AKARSU R. T., KAYATAŞ DEMİR N.

Process Safety and Environmental Protection, cilt.191, ss.1968-1981, 2024 (SCI-Expanded) identifier

  • Yayın Türü: Makale / Tam Makale
  • Cilt numarası: 191
  • Basım Tarihi: 2024
  • Doi Numarası: 10.1016/j.psep.2024.09.062
  • Dergi Adı: Process Safety and Environmental Protection
  • Derginin Tarandığı İndeksler: Science Citation Index Expanded (SCI-EXPANDED), Scopus, Academic Search Premier, Aerospace Database, Aqualine, Aquatic Science & Fisheries Abstracts (ASFA), Biotechnology Research Abstracts, CAB Abstracts, Chemical Abstracts Core, Chimica, Communication Abstracts, Compendex, Environment Index, Food Science & Technology Abstracts, Greenfile, INSPEC, Metadex, Pollution Abstracts, Veterinary Science Database, Civil Engineering Abstracts
  • Sayfa Sayıları: ss.1968-1981
  • Anahtar Kelimeler: Anaerobic digestion, Biogas, Dairy farm, Hybrid renewable energy systems
  • Erciyes Üniversitesi Adresli: Evet

Özet

Biogas technology offers a significant benefit in enabling energy generation from distributed sources of biomass through its easy scalability.

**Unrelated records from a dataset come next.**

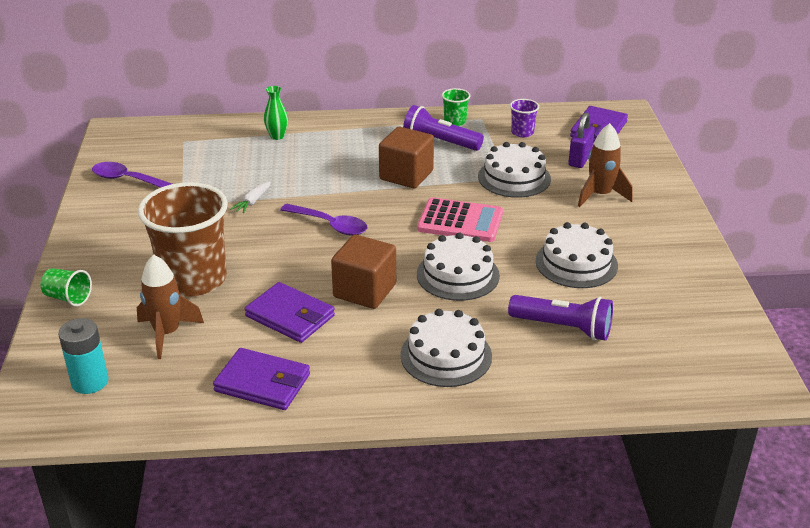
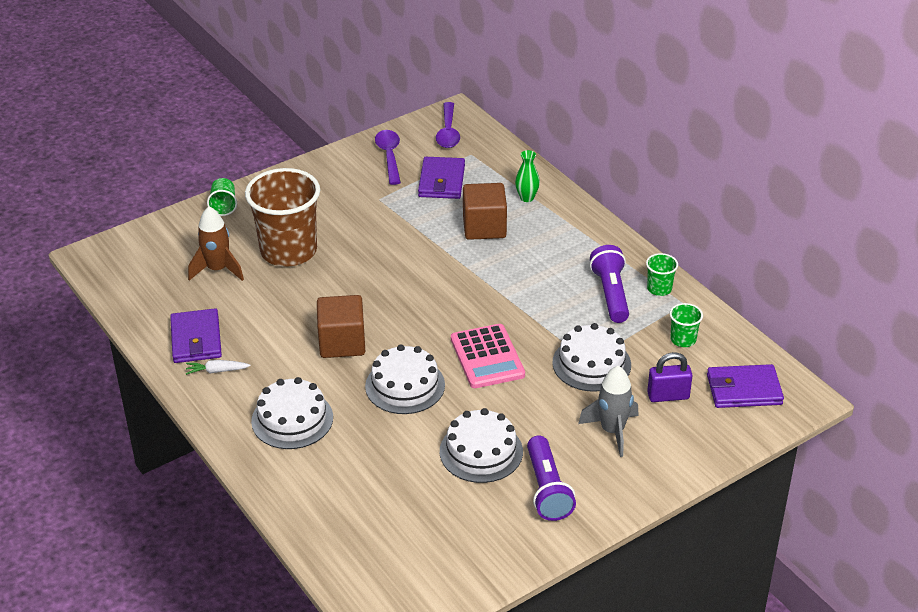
camera: 60 degrees right, 5 degrees up
(90, 382) = (145, 261): turquoise battery -> none
(252, 202) = (415, 231): white carrot -> white carrot (217, 371)
(290, 316) = (281, 318): purple wallet -> purple wallet (441, 181)
(330, 225) = (417, 286): purple spoon -> purple spoon (448, 132)
(406, 175) = (533, 296): brown cube -> brown cube (484, 227)
(522, 132) = (683, 339): purple cup -> green cup
(563, 328) = (378, 474): purple flashlight -> purple flashlight (547, 489)
(600, 195) = (612, 431): brown rocket -> grey rocket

This study aimed to conduct the technical, economic, and environmental analysis of biogas-based hybrid renewable energy systems in a small-scale livestock farm located in the rural area of the Central Anatolia region in Türkiye. The HOMER software was used to analyze a total of five scenarios. These scenarios are hybrid combinations of a biogas generator, PV panels and wind turbines. The hybrid scenarios were evaluated by comparing them to each other and to the base scenario, which only has a grid connection. The optimal system has been determined to be the grid-connected Biogas/PV panel hybrid configuration, with an energy cost of 0.0688 $/kWh and a net present cost of $70,777. The optimal system has a renewable fraction of 89.9 % and a CO2 emissions mitigation potential of 13,066 kg/year compared to the base scenario. Furthermore, sensitivity analysis for various input parameters such as grid sellback rate, interest rate and load demand was performed to assess the impact of changes in these parameters on the system. Sensitivity analysis results show that increased grid sellback rates can significantly enhance financial metrics and reduce the payback period from 13.13 years to 6.63 years.